Help me, friends. How do I refocus, or make the old focus fit my new circumstances? I'm lost in a well, lately.
I've followed Flylady now for such a long time, and loved the results. If something needed to done, I knew I could do it in baby steps. I can't believe I'm actually talking about me (the go getter, I can do anything poster girl), but one xray changed everything. What I thought was an injury that would heal with time, turned out to be degeneration and demineralization of the top vertebra in my spine, and no therapy or medical recommendation to make it better, not even a suggestion that it could get better. How I hate the word can't! But every time I try to pick up a plate or a glass, or the broom or vacuum cleaner....I can't. I don't like where I am at the bottom of this well. I know there must be a way to climb back up. Support groups (especially online support groups) are so uplifting, and helpful in both emotional and practical ways. Do any of you who are reading this have links you can share with me? (Especially Flylady links that cover "Flying with disabilities".)

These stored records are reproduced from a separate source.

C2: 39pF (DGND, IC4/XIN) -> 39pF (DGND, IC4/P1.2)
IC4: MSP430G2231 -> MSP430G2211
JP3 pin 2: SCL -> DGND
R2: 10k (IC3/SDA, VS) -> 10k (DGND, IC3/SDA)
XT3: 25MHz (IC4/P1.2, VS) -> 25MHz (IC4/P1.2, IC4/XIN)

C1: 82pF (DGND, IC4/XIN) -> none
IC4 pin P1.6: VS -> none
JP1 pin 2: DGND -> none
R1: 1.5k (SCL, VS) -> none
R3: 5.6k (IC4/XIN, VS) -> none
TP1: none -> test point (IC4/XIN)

I have recently made the decision to quit walking outside for exercise. The ability to do that has dwindled from 5 miles (1 hour) to 3 miles, slowly. Now, when I get home after those 3 miles, my hips hurt so badly I can barely walk and can't stretch at all. The Dr. suggested getting a recumbent bike for indoor exercise. I can vividly feel how that would hurt. How is moving my hip joints in that way any easier than walking? Someone suggested Tai Chi. My Dr. actually laughed at that.

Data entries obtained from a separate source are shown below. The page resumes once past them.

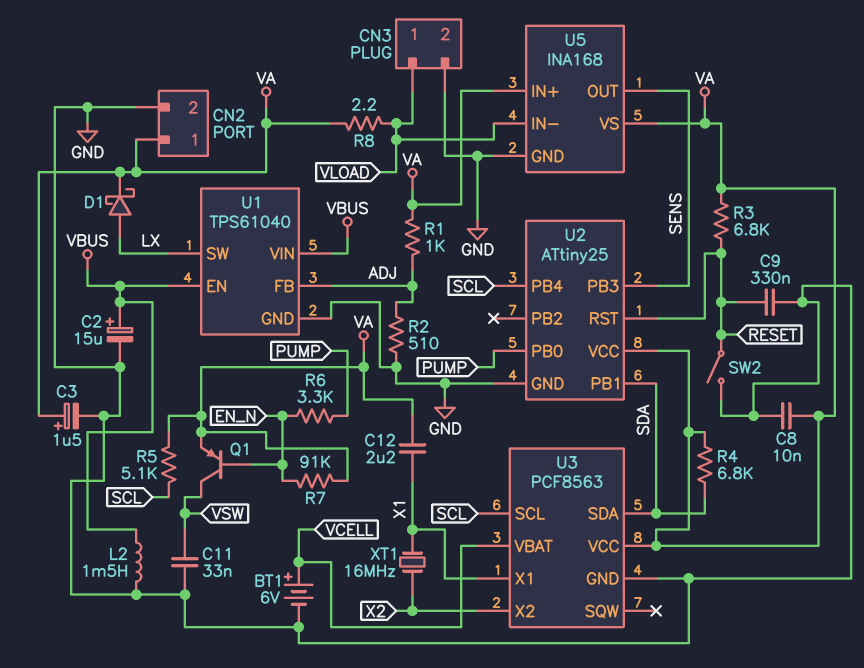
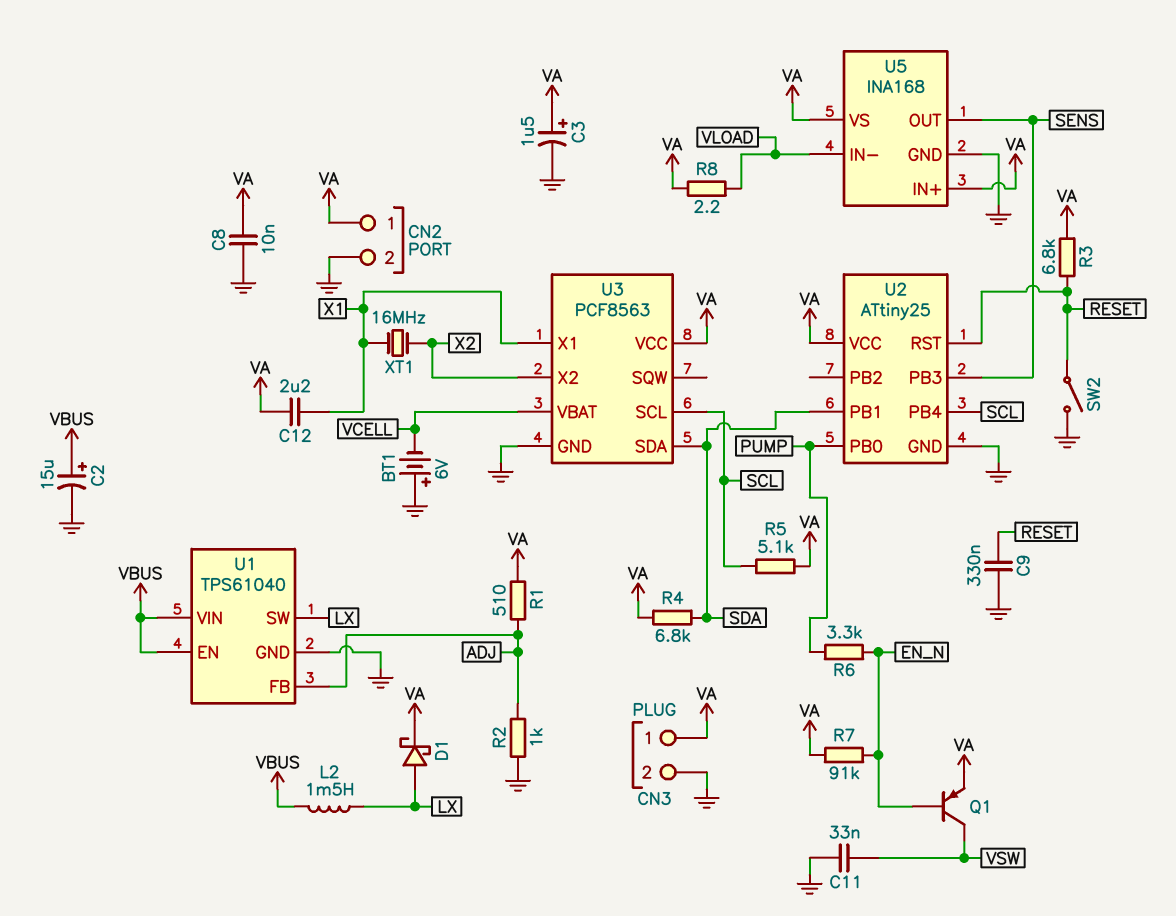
BT1: 6V (plus VCELL, minus GND) -> 6V (plus GND, minus VCELL)
CN3 pin 1: VLOAD -> VA
L2: 1.5mH (GND, VBUS) -> 1.5mH (LX, VBUS)
R1: 1k (ADJ, VA) -> 510 (ADJ, VA)
R2: 510 (ADJ, GND) -> 1k (ADJ, GND)

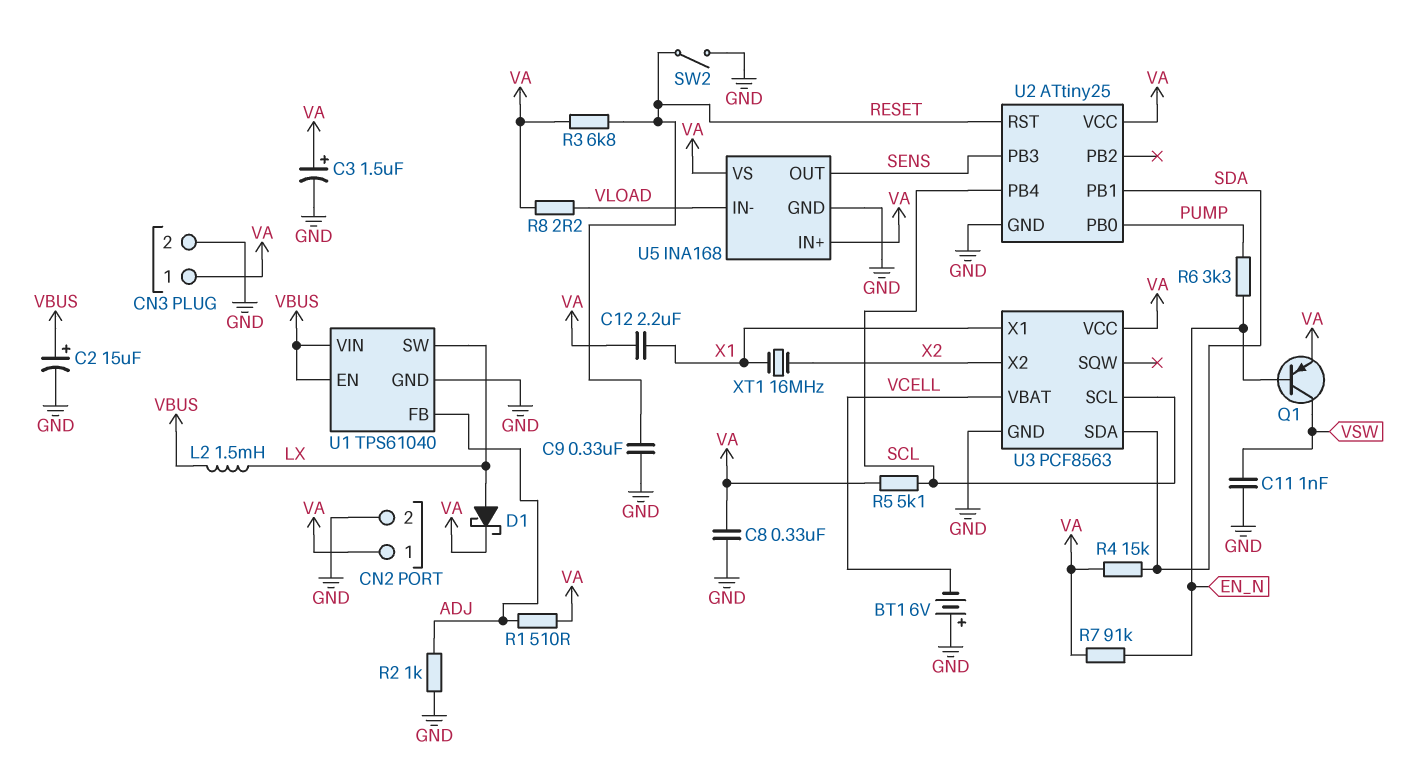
C8: 10nF (GND, VA) -> 330nF (GND, VA)
C11: 33nF (GND, VSW) -> 1nF (GND, VSW)
R4: 6.8k (SDA, VA) -> 15k (SDA, VA)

I will say that one medical group made a real difference for me, and I thank God for them every day.
http://generationcare.org/locations/grand-haven were the therapy group that a specialist sent me to, after diagnosing bursitis and giving me steroid shots. The Dr. said I had bursitis, and the shots helped. But after the first therapy session, they told me the pain wasn't coming from the injury (though it was certainly a part of the problem) but the pain was coming from my upper spine. I thought. "Oh great, chiropractic!" But it was sort of miraculous how their recommended movements took away the pain! The movements still work temporarily when I hurt, but the pain with joint use never gets better. That makes sense knowing the xray diagnosis.
So what do I want? Oh, healing would be great! But I'm old and bodies don't keep forever. So, I need practical help, how to hints, and maybe a bit of a double handed carry (carried in prayer; you are all too far away to lift me, and I am too heavy to be lifted! LOL!)